The charter activity generates close to €1.05 million contribution to fixed costs. The variable costs of the owner’s hours at €4,000, plus the amortization of the remaining fixed costs at €450,000 would result in an effective hourly cost of €7,000: much cheaper than the charter as your plane will require less empty flights… or you get others to pay for it.
Why, you might ask, would someone wish to own a plane if the costs simply level out? Once again, productivity is the answer. Charter, regardless of the way it is structured, will only offer limited flexibility. Own and you fly when you want.
There is the option of block charter or shared ownership. However, suppliers will transfer to their clients the real costs of the increased flexibility. There are also contractual limitations to accommodate such as peak periods.
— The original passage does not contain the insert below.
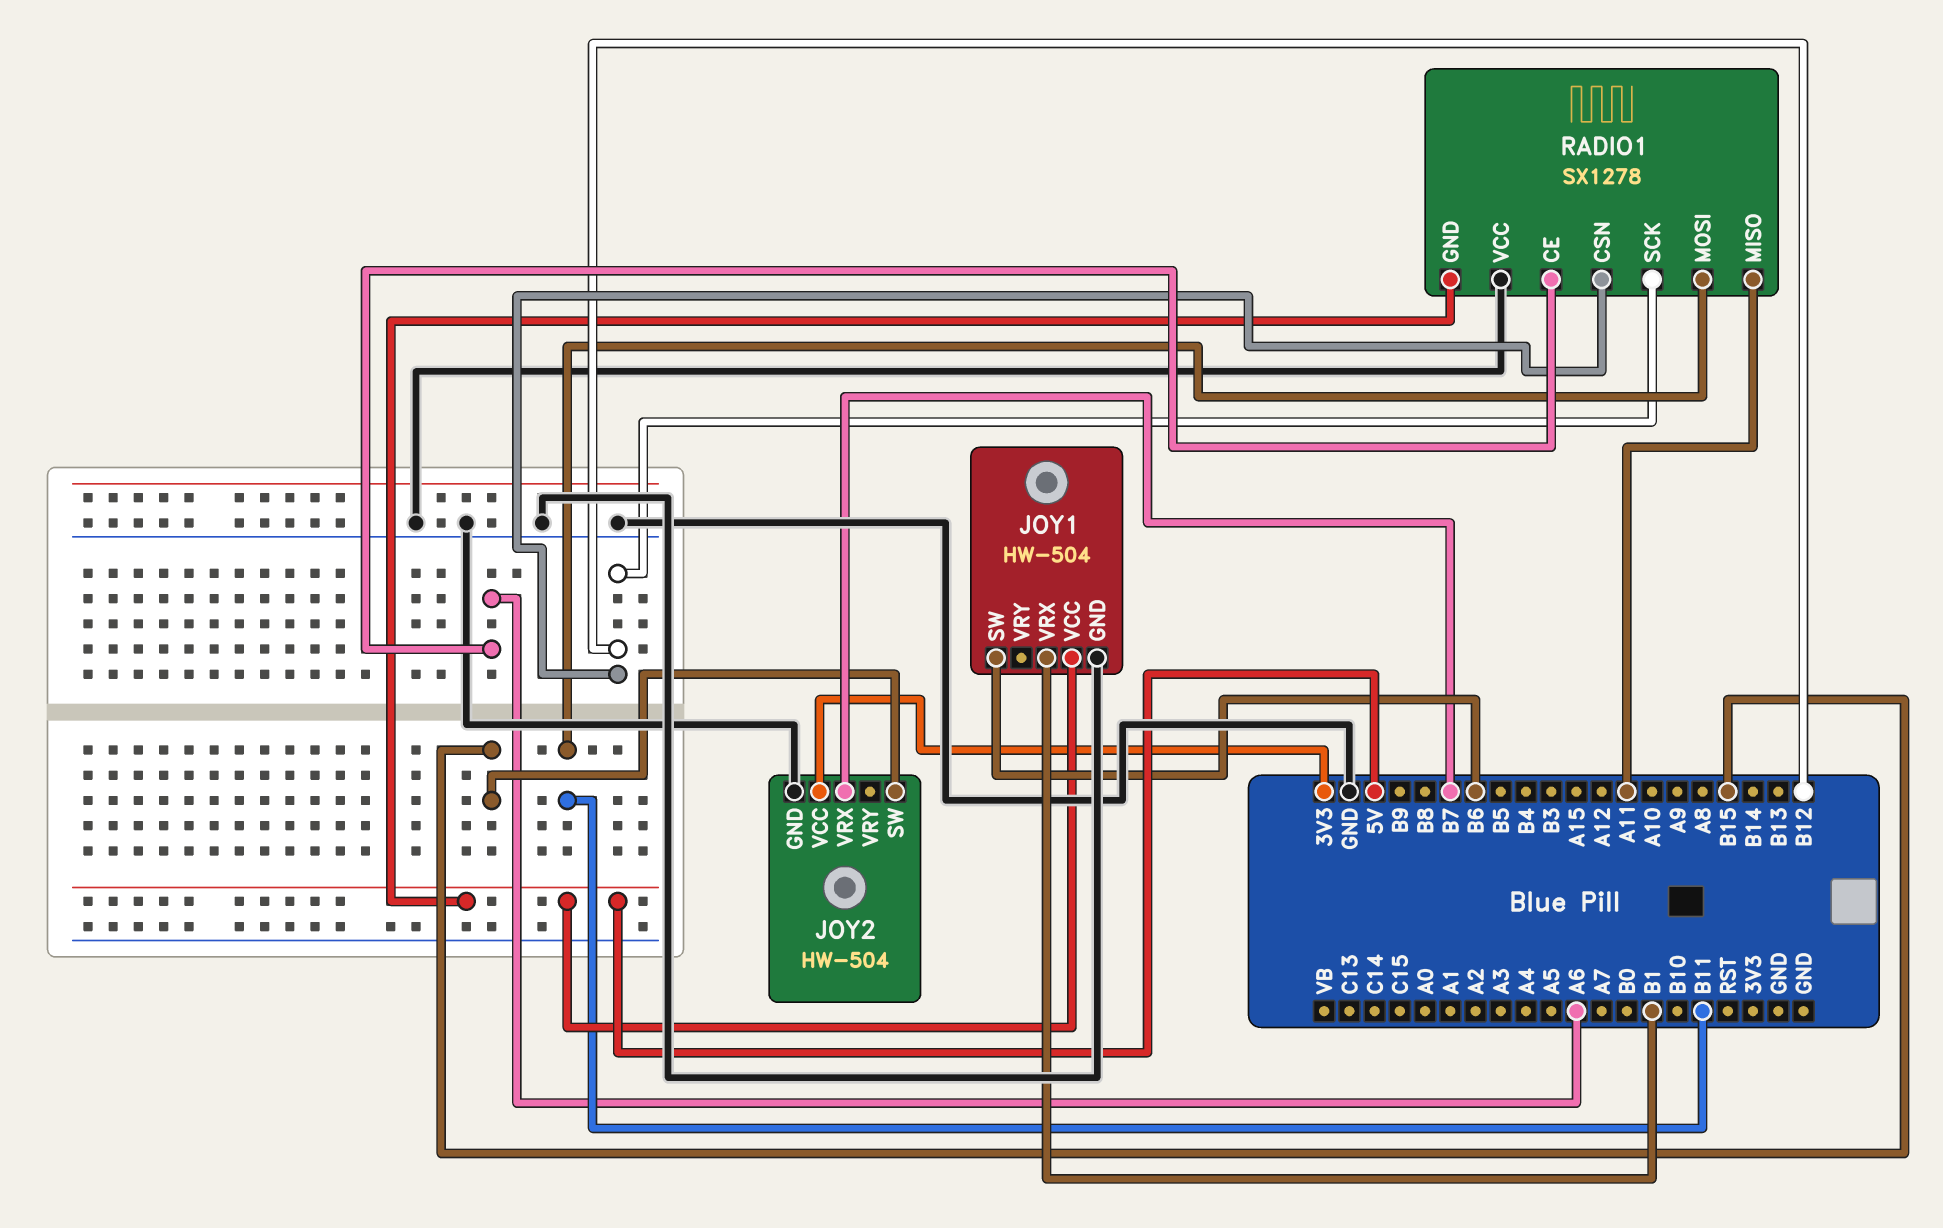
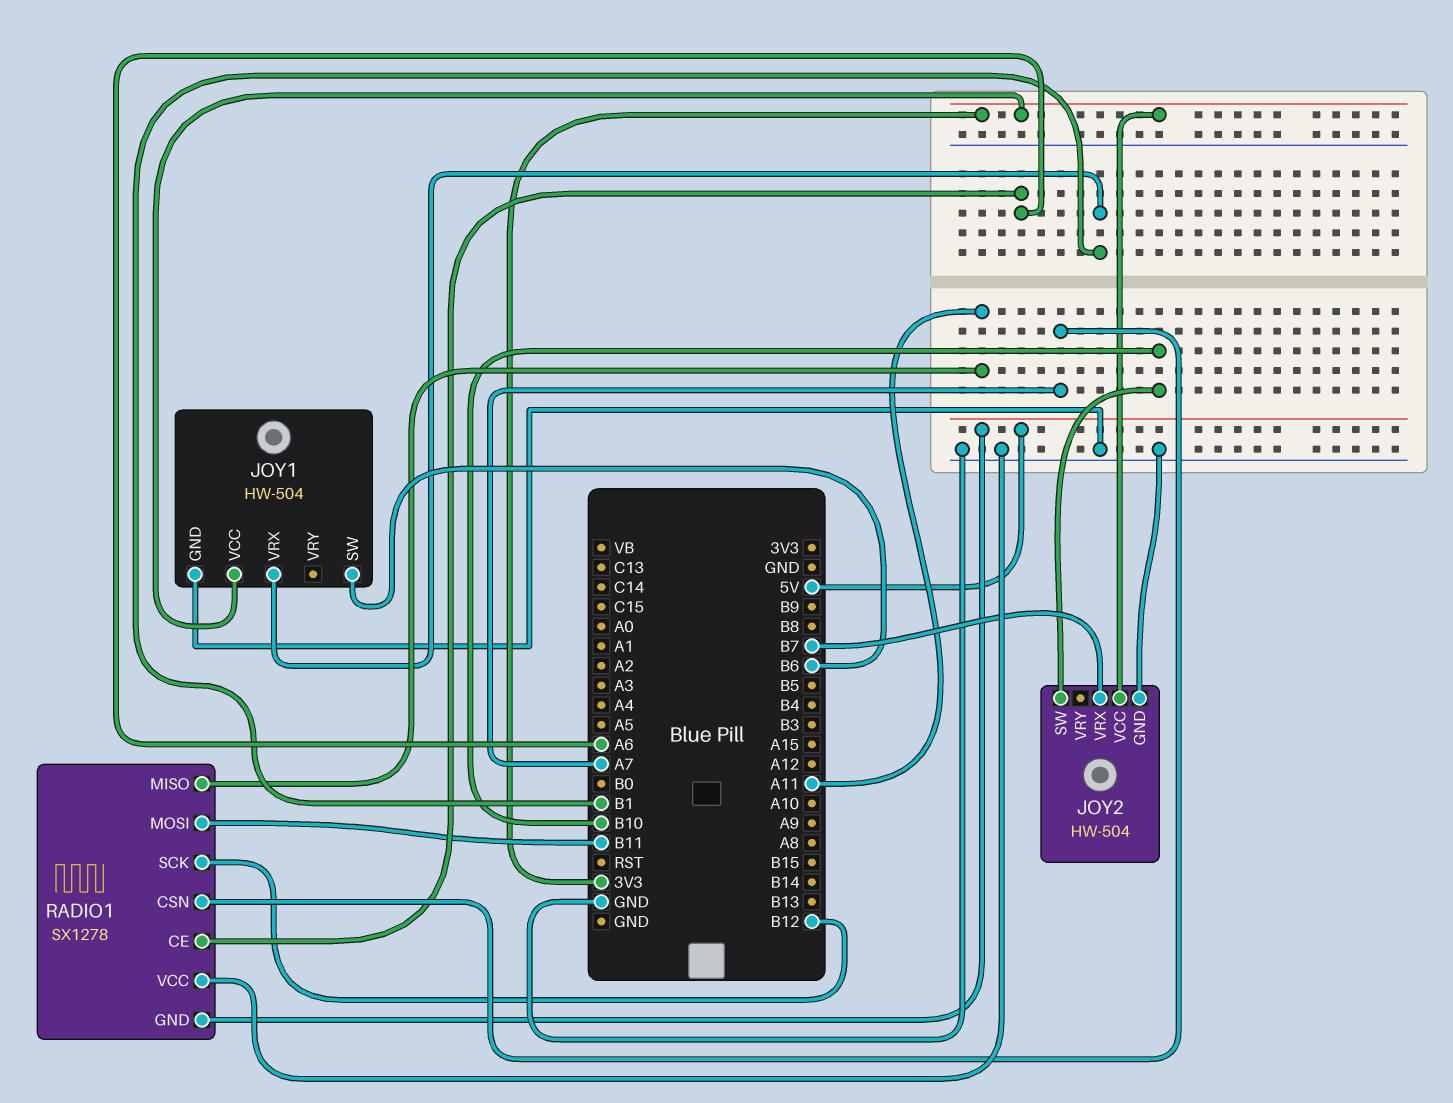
JOY1 pin VCC: 5V -> 3V3
JOY2 pin SW: B15 -> B10
RADIO1 pin CSN: B12 -> A7

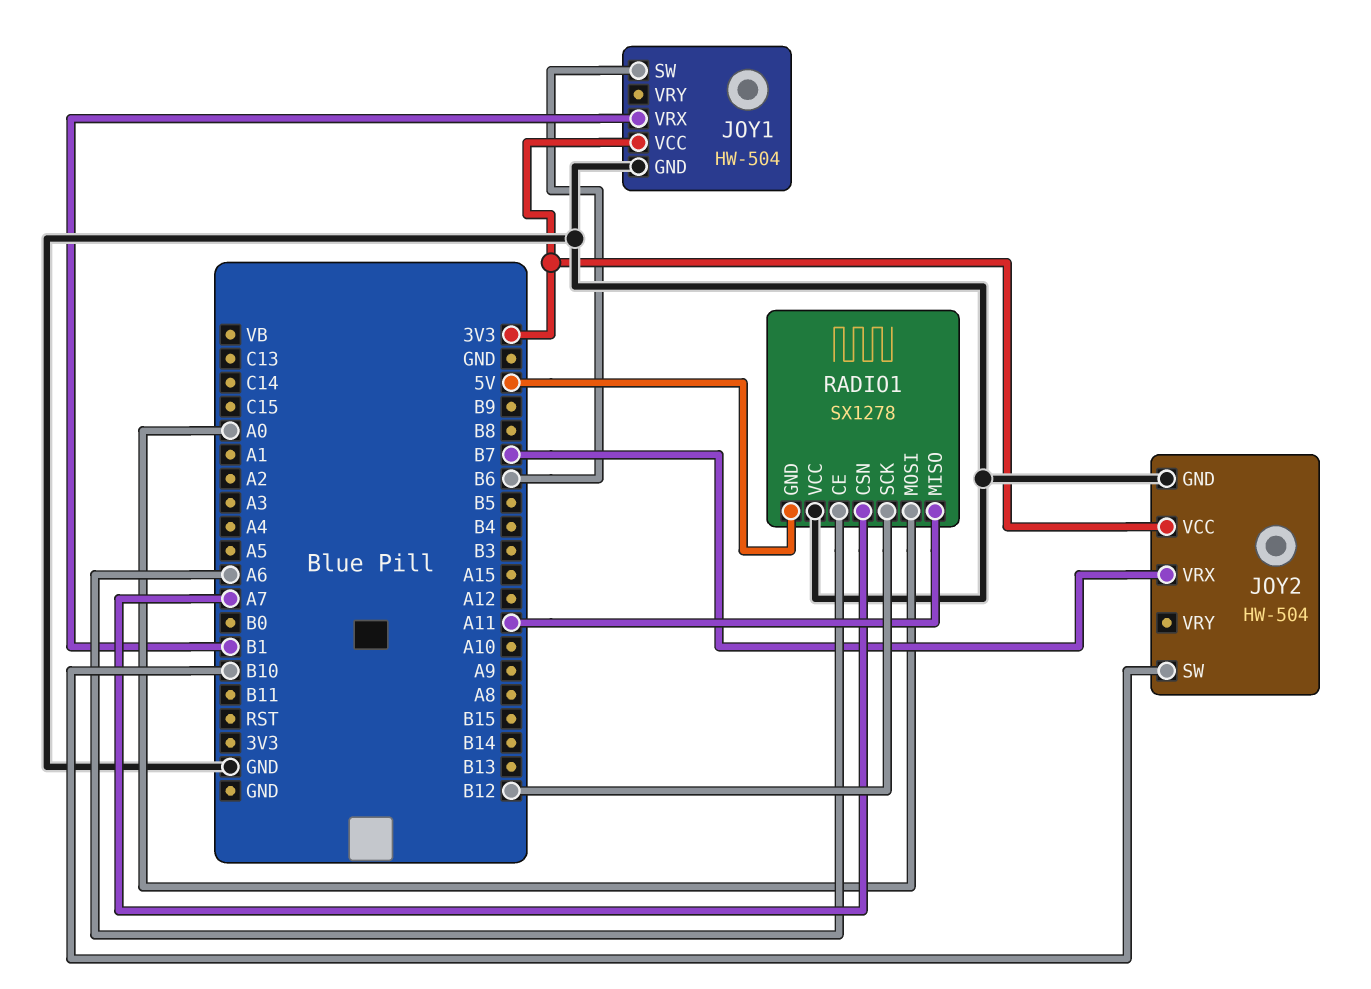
RADIO1 pin MOSI: B11 -> A0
Then there is the reality on the ground. When booking a charter flight, 90 percent of the time the charter client will pay for the aircraft’s positioning before and/or after their use. This can translate to two hours per occupied hour flown. In specific circumstances, doubling the hours in this way can even offset the amortization of some second-hand business jets, making ownership truly cheaper than rental. The bias in favour of ownership is then made even stronger. The merits, however, still warrant careful evaluation and specialist advice.
In our experience at KENDRISfly, owners know the market is volatile. They understand it’s complex and that not all aircraft or operators are able to deliver the same level of savings. But, they have been given the insight to choose from the most efficient jets and those that best meet their needs. They may also consult technical and commercial subject-matter specialists and progress to tax, law and ownership structure experts through the acquisition process.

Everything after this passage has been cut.